Comeonchristmas · 27/09/2022 11:23

She’s a summer born, so only just turned 4, is it still too young? It’s a pre school that’s attached to the school she’ll go to, so I thought was a good introduction. She’s not shy at all and very friendly and outgoing (talks to everyone) but just seems to be really struggling with this and why has she always been ok at gymnastics without us being there but not here

OP posts:
Comeonchristmas · 27/09/2022 11:24

@CasaDelSoot I'm not sure if that’s the reason, but we drop them with a bag at the door and the assistant takes them through to the classroom to the teacher
I’ve only been into the classroom once for the first parent meeting

OP posts:
ehb102 · 27/09/2022 11:26

Sympathy.

It's the lack of control for them. Best way I know is to be massively confident and display that confidence that this is the right thing for them. Once you hit the leave button, execute the leave routine and don't look back.

Mummy's going now.
I love you.
I will.see you later
Kiss.
Bye!

And leave.

pollina · 27/09/2022 11:26

You're taking the right approach. I had this with my eldest and I really let it linger on, stayed inside etc. Subsequent kids I said an encouraging goodbye and a kiss and nipped out much more quickly. In the long run it was better for them and they settled more quickly!

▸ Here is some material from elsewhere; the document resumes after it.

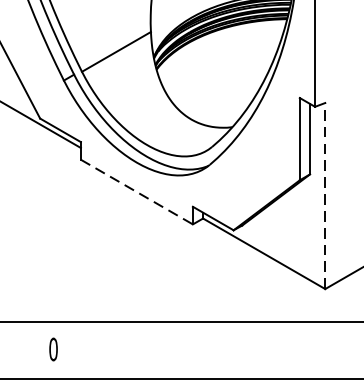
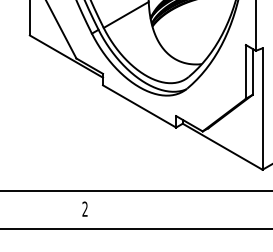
line: (138, 192) -> (140, 106), dashed -> solid
line: (325, 196) -> (262, 109), dashed -> solid
text: (52, 348) -> (84, 208), 0 -> 2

CasaDelSoot · 27/09/2022 11:28

4 is not too young for a pre-school attached to the school. Ours takes them from age 3 for 2 years before school (Scotland)
It smoothed the path to school well as it was just across the playground.

But I was definitely allowed to go in with mine every day at pre-school

AloysiusBear · 27/09/2022 11:28

Will she go in easier if her dad or someone drops off? Dd makes way more fuss for me than either childminder/dad/granny

I sometimes find identifying another kid and encouraging them to walk in together helps.

Try not to get dragged into drawn out processes of extra hugs and fuss, keep it cheery and brisk.

Twizbe · 27/09/2022 11:32

It's still very early days. I would try to up the days so she is there more days that she is not. At the moment she had 2 days there then a whole 5 before she goes again. She resets and goes back to the start in terms of settling and getting used to being away from you.

My 2 went 5 mornings to preschool in the year before school, even though I'm home.
It's all part of settling them ready for school.

Comeonchristmas · 27/09/2022 11:32

@AloysiusBear Dh has to leave much earlier for work unfortunately, but I can imagine her being just as bad with him as she’s a real daddy’s girl 🙈

OP posts:
jackstini · 27/09/2022 11:33

Comeonchristmas · 27/09/2022 10:15

@SummerHouse We do all that, I start the morning positively, talk about how she’ll see her friends, have fun, do painting etc and how I’ll just be cleaning at home. I get her a treat for afterwards when I get her or we plan somewhere fun to go afterwards or something fun to do at home etc.
She doesn’t *Have to go as I’m currently at home, but I’d really like her to and to enjoy going.

Don't tell her you're at home (even if only cleaning!)
She won't understand why she can't be there if you are. Tell her you are working whilst she will be playing

Second, have around for 1-2 minutes and look through the window - seeing she's fine will make you feel much better!